Combined Shape

sharing ideas instead of being told what to do

At Aalberts advanced mechatronics, we supply one of the most cutting edge and fastest-growing industries in the world. To keep up, we have to continuously evolve and improve. We need people who are eager to try new things and enjoy the freedom to be creative and are tenacious enough to make change happen. One of our employees who embodies this entrepreneurial spirit is Tom Bolderman, Process Engineer at Lamers.

a perfect fit
Tom studied mechanical engineering and automotive technology in Eindhoven in the Netherlands. He then started working at a company active in the semiconductor industry, first as a Process Engineer and then as an NPI Engineer. Meanwhile he decided to return to his hometown of Nijmegen, and after a year of commuting between Eindhoven and Nijmegen he decided to find something closer to home. He heard via an ex-colleague that Lamers was hiring, and the location and vacancy were a perfect fit.

convincing results, but also challenges
Tom joined Lamers in October 2021 as a Manufacturing Engineer. His initial project has focused on implementing a new software system called Visual Factory, which is used for digitizing work instructions. They started with a pilot of three products, and the results were convincing: after implementing the program, the error rate for assembly went from 20% to 6%. “Visual Factory can help us save rework,” Tom says. “It also makes it easier to train people and easier to divide work between people and switch between tasks.”

Though the results look good, the project has also come with challenges, such as interrupting a busy production process to take pictures of equipment and to get ideas and know-how from the people actually carrying out the work – not all of whom feel there’s a need to change the way things are done. “A tricky part of this project has been getting people excited about the program; it’s different from how we usually work,” Tom says. “But listening to their ideas and needs and figuring out how to make it work for them and get them on board is also really fun.”

giving advice instead of being told what to do
Another thing Tom had to adjust to was the amount of leeway he was given. “At first I struggled a bit because the project sponsor didn’t give me a defined path to follow,” he explains. “I was free to give my opinion and suggest a plan, but I didn’t always know which route to take and needed help.

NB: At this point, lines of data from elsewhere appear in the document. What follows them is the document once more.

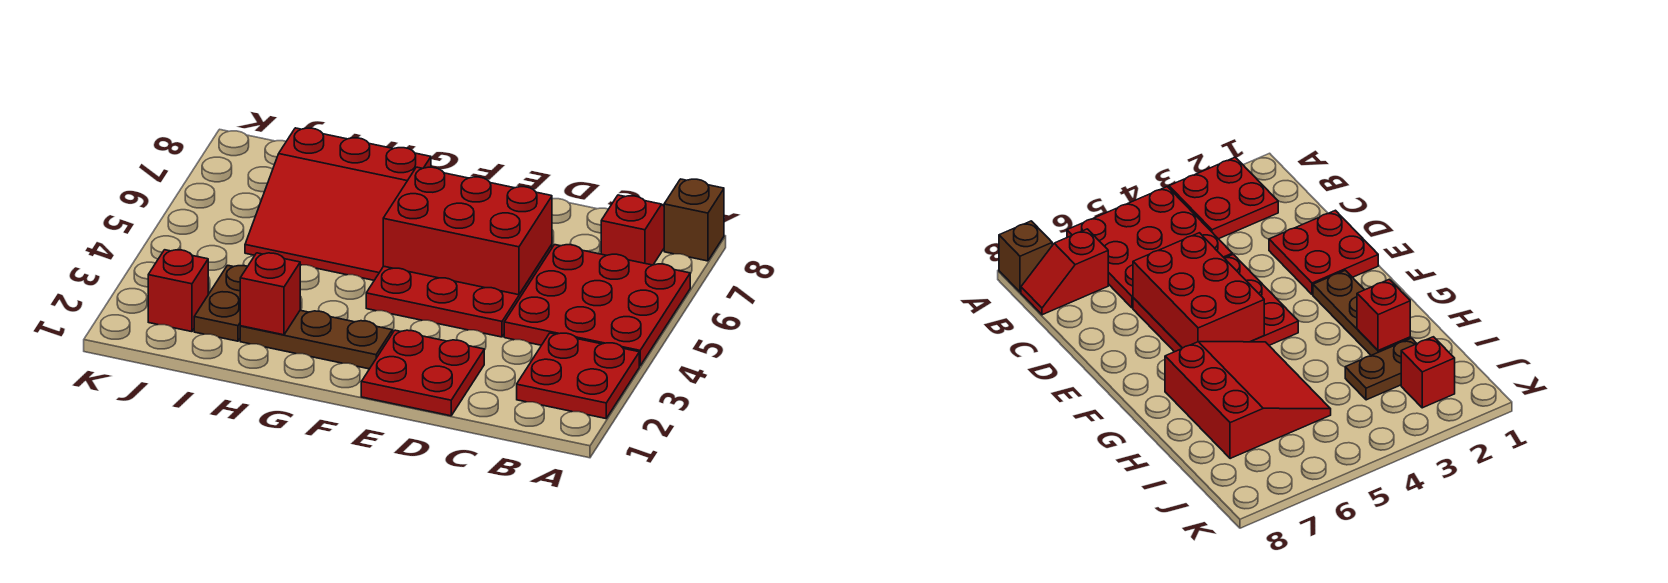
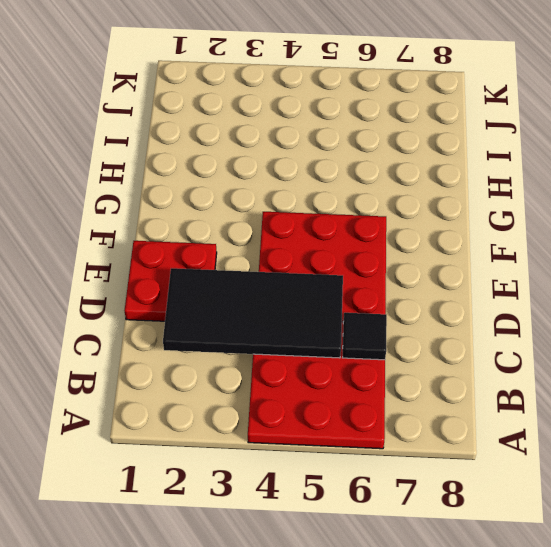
black tile C2:D5 level 2 -> red brick D5:F6 level 2
black tile C6 level 2 -> none
none -> red plate A2:B3 level 1
none -> brown brick A8 level 1
none -> red slope B7:B8 level 1 top 7

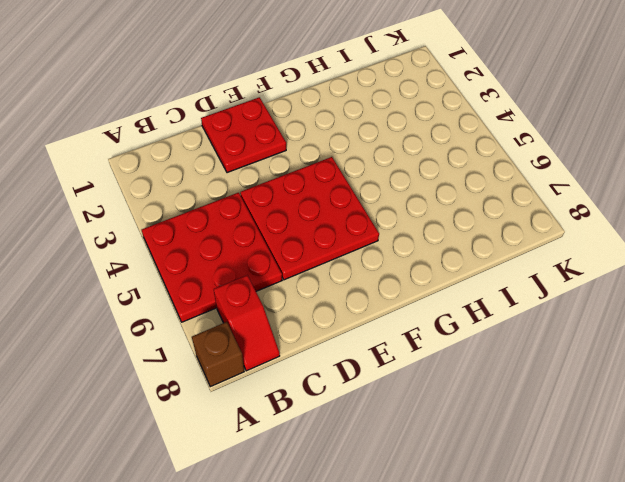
none -> red plate A2:B3 level 1
none -> brown plate F2:H2 level 1
none -> red slope G5:I7 level 1 top 7

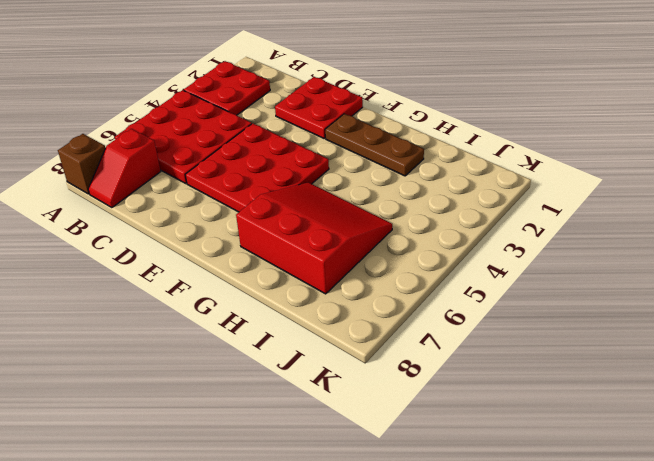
none -> brown plate I2:I3 level 1
none -> red brick J2 level 1
none -> red brick D5:F6 level 2

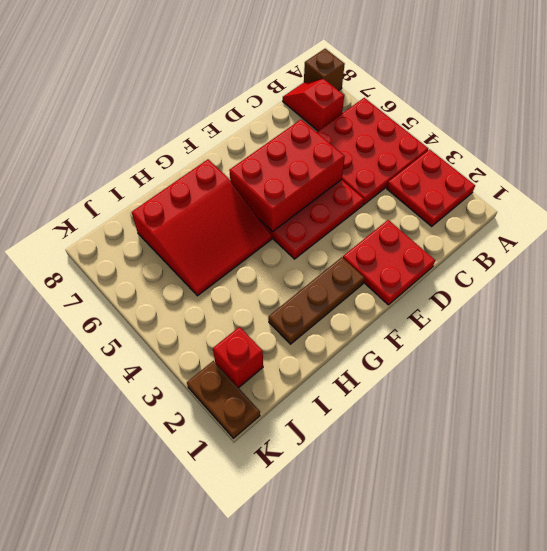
brown plate K1:K2 level 1 -> brown plate I2:I3 level 1
none -> red brick H2 level 2

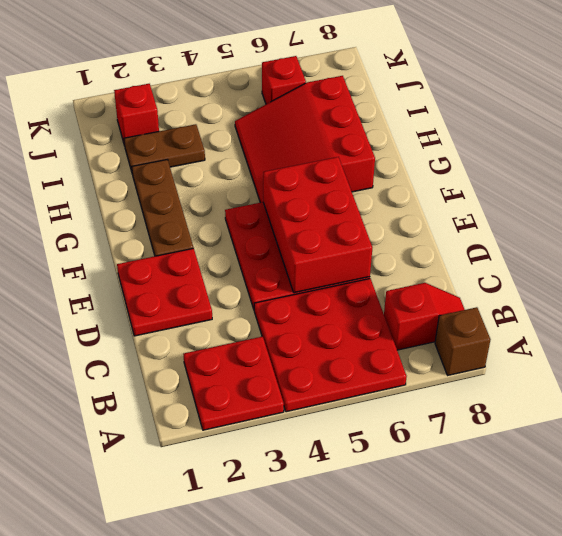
red brick J6 level 1 -> red brick H2 level 2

I was giving advice to the management instead of being told what to do, which is not what I was used to. Now I think it’s really nice!”   

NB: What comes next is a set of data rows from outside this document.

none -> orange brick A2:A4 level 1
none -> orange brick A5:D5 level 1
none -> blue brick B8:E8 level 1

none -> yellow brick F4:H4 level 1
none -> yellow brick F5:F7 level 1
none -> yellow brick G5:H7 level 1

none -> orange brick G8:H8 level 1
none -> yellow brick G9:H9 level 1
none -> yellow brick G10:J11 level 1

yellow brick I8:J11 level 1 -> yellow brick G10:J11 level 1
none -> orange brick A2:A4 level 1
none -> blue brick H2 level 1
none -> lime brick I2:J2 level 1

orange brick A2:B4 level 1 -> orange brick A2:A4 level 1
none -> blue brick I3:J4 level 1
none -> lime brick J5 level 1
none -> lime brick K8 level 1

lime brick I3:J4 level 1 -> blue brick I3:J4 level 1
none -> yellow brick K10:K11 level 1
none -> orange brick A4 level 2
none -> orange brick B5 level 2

That freedom reflects the open culture that Tom has experienced so far. “A nice thing about Lamers is that it’s really flat,” he says. “I can have a joke with my managers, and I can interact with all the other departments. If I’m struggling with something, I can walk into an office and talk to someone and get help or ask questions.”

ready for the next phase
Now that he’s learned the ropes, Tom is ready for the next phase. Visual Factory has been implemented in one department and the plan is to roll it out to other departments. In the meantime his role has changed to Process Engineer, his responsibilities have expanded to include things like standardization and process improvements, and he’s following a Lean 6 Sigma Green Belt course to strengthen his project management skills. “I really like that my role is not fixed,” he says. “I’m excited to keep trying new things and figure out where I want to go in the future.”